Of course, if every pair of hosts create a one-time pad in this manner for each IP packet that they exchange, it could work, but that would really suck up bandwidth since you need one bit of key for every bit of data. I suppose we could string fiber between all possible pairs of computers on the planet, or maybe just broadcast neutrinos directly. Not this month, though.
Let's not quit working on mathematical encryption algorithms just yet.
That's "Mr. Soulless Automaton" to you, Bub.
The point is there is already an algorithm for a quantum computer that can factor numbers in O(n^3). The problem is it requires 3n quantum bits to use. So, to factor a 512 bit key you would need ~1500 quantum bits. This is a long ways off (largest computation has been done with 5 bits I believe), but there is no way to tell how far off it is.
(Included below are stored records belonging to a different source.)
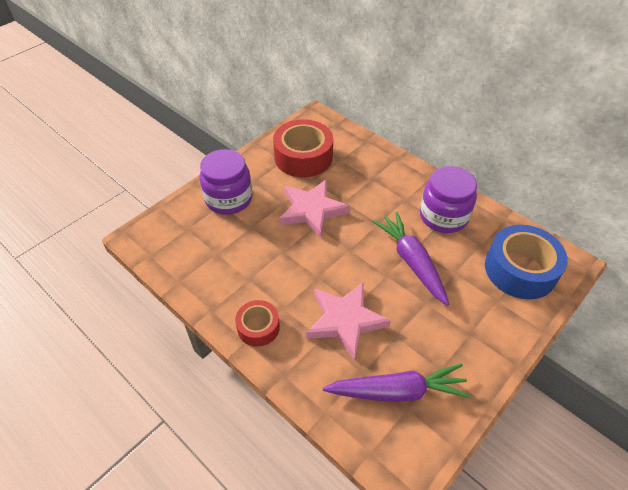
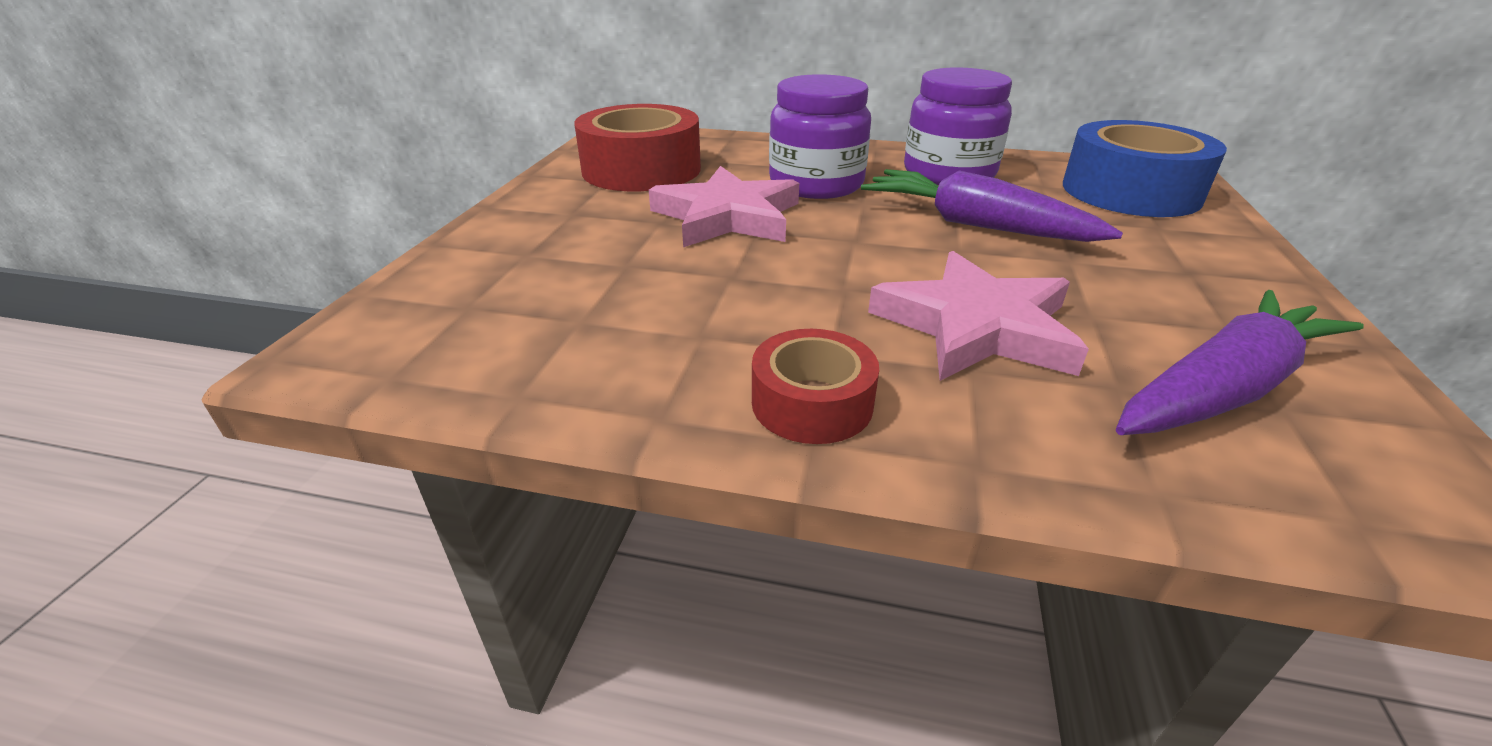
camera: 30 degrees left, 15 degrees down
(229, 199) = (536, 243): purple jar -> purple jar (816, 184)

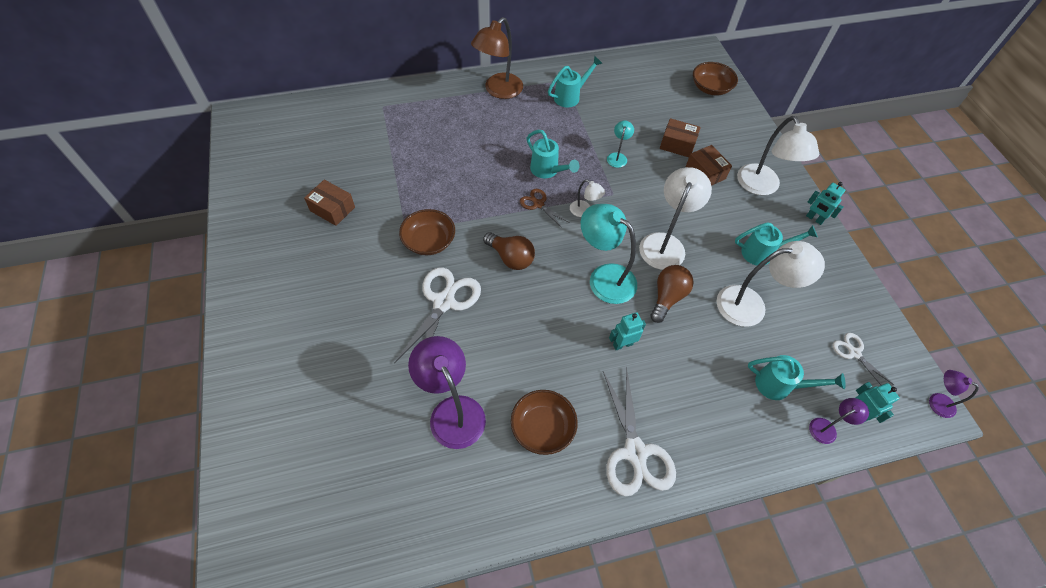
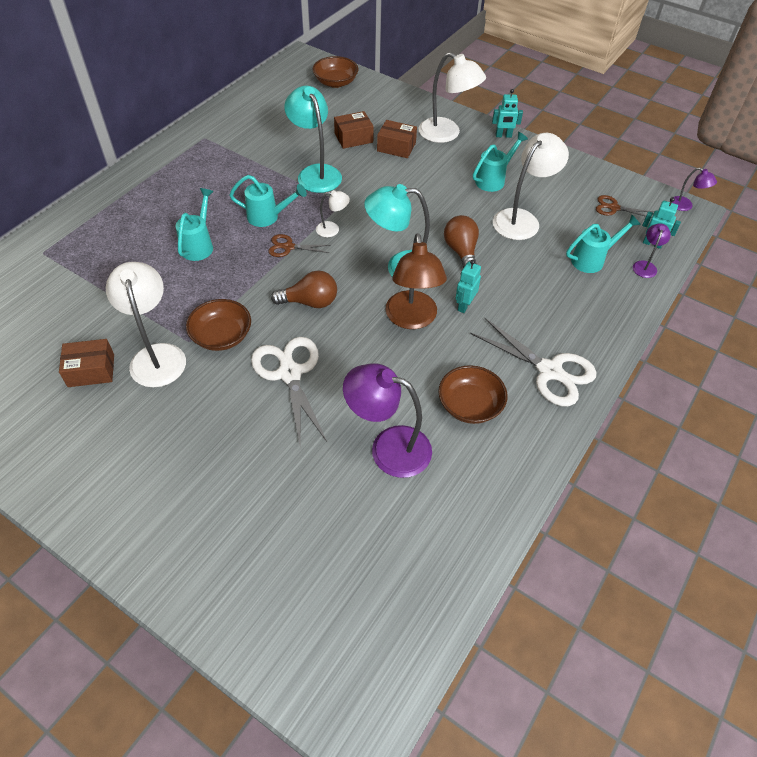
camera: 40 degrees left, 5 degrees down
(498, 91) = (151, 177): brown lamp -> brown lamp (412, 319)
(570, 96) = (224, 147): turquoise watering can -> turquoise watering can (199, 244)
(617, 157) = (315, 173): turquoise lamp -> turquoise lamp, size x2.02
(665, 243) = (420, 215): white lamp -> white lamp (157, 355)
(854, 353) = (614, 208): white scissors -> brown scissors
(936, 402) = (685, 206): purple lamp -> purple lamp turned 135 degrees counterclockwise

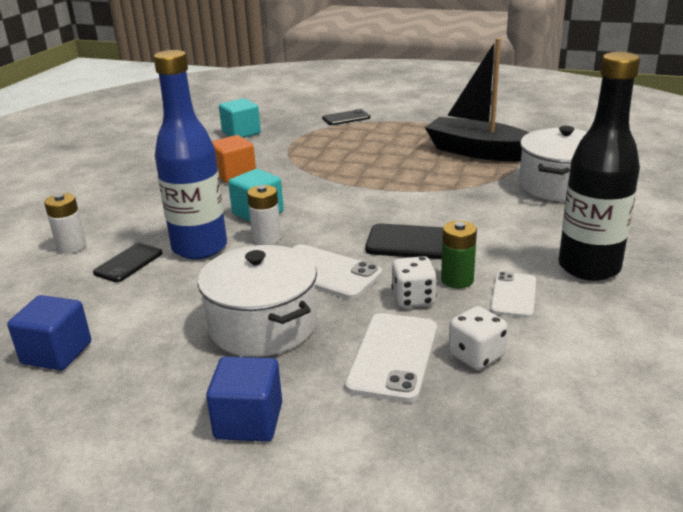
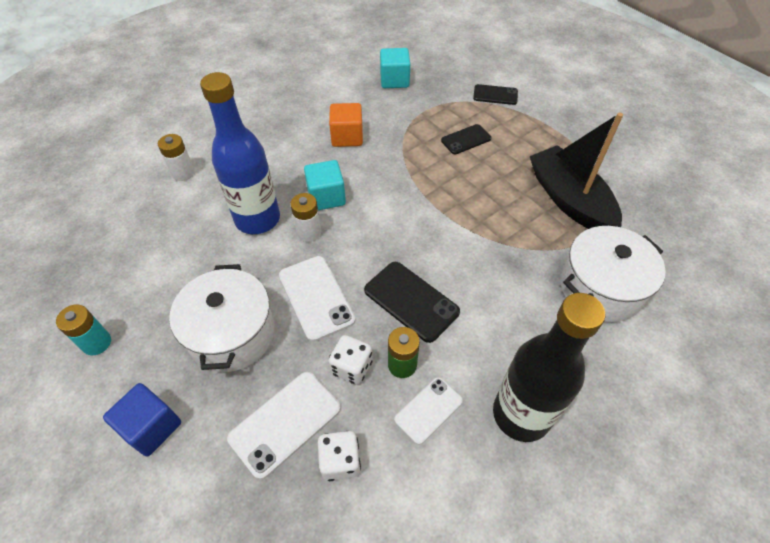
camera: 30 degrees right, 25 degrees up
(57, 353) = (101, 286): blue cube -> none
(101, 393) = (97, 343): none -> turquoise battery
(128, 263) = (203, 212): black phone -> black phone (466, 139)

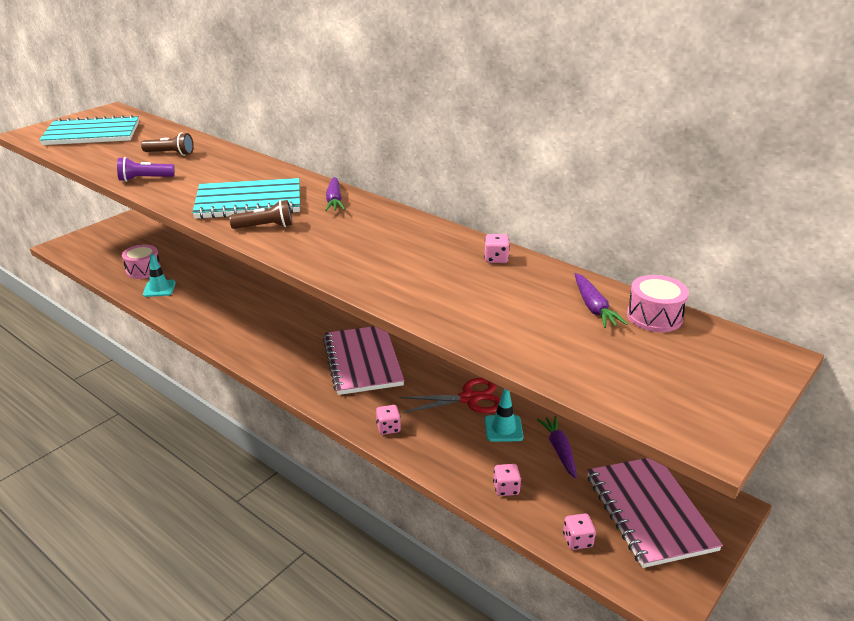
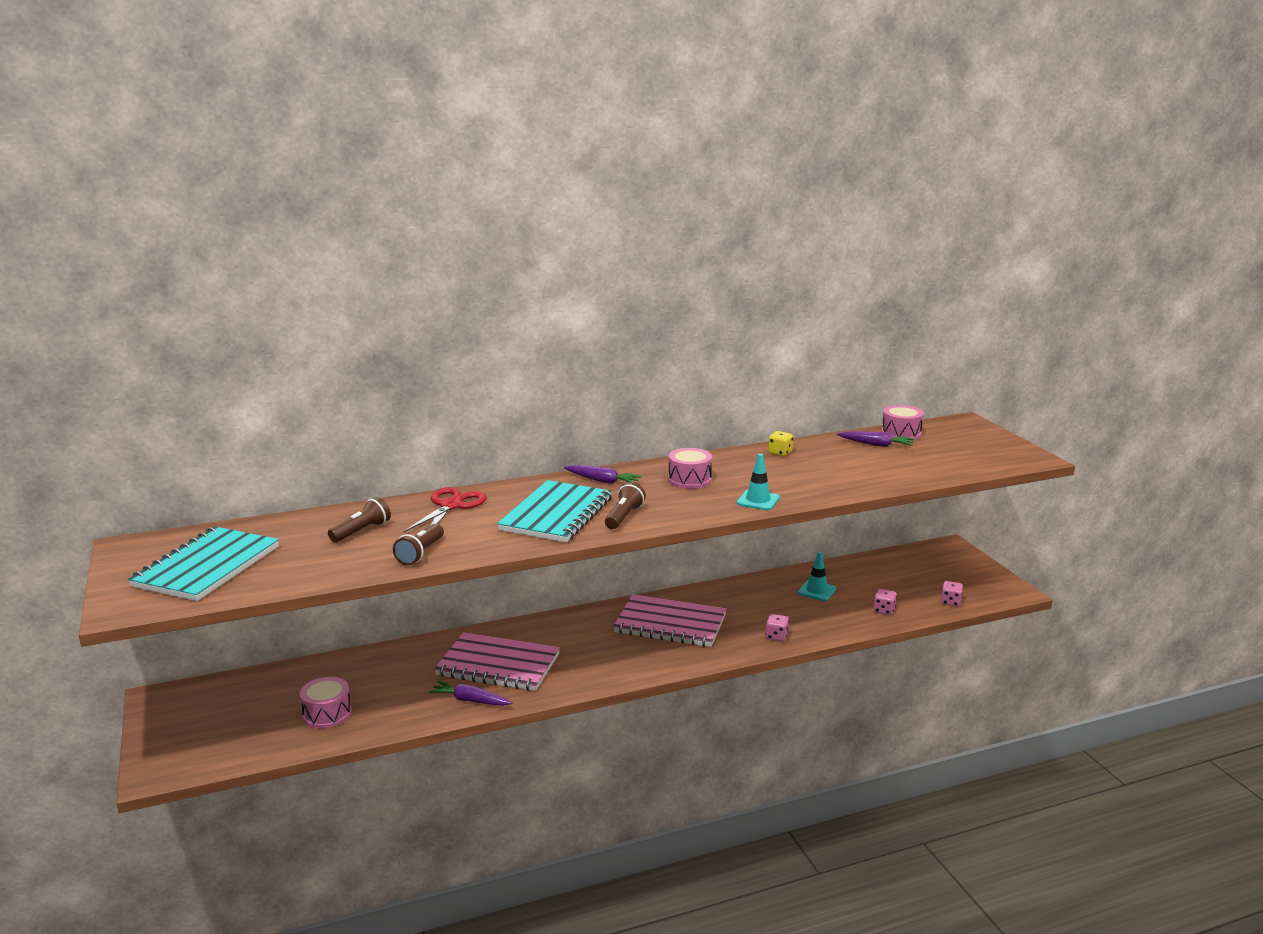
camera: 60 degrees left, 10 degrees down
(145, 179) = (420, 553): purple flashlight -> brown flashlight
(159, 288) = (391, 710): turquoise traffic cone -> turquoise traffic cone (758, 500)
(375, 233) = (689, 480): none -> pink drum
(469, 398) = (768, 593): red scissors -> red scissors (451, 506)
(496, 259) = (780, 453): pink dice -> yellow dice
(559, 450) = (858, 579): purple carrot -> purple carrot (470, 700)
(649, 512) = (939, 570): pink notebook -> pink notebook (498, 665)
Most researchers in the field believe it is possible.
On the other hand, quantum key distribution, is provably information secure. No amount of computation renders it insecure.
By the way, this is mostly pure research, but there is a group at los alamos that have done quantum key distribution through 50 km of fiber, and 1/2 km of air, both with very small error rates (important for the security proof).
jabber: johnynek@jabber.org
"Your question is answered in the article:"
;)
No, I don't think the quoted piece of the article covers authenticating Bob (or Alice). It deals with the quantum improbability of both intercepting and accurately duplicating the key. If Bob and Alice have a reliable communications channel they can detect Eve intercepting the key with a reliability proportional to the key length. But the protocol seems to be incomplete here -- they do not describe the channel that guarantees that Alice is talking to Bob or that they can detect an imposter. How does Alice authenticate Bob and vice versa? Why is this protocol not vulnerable to a man-in-the-middle attack?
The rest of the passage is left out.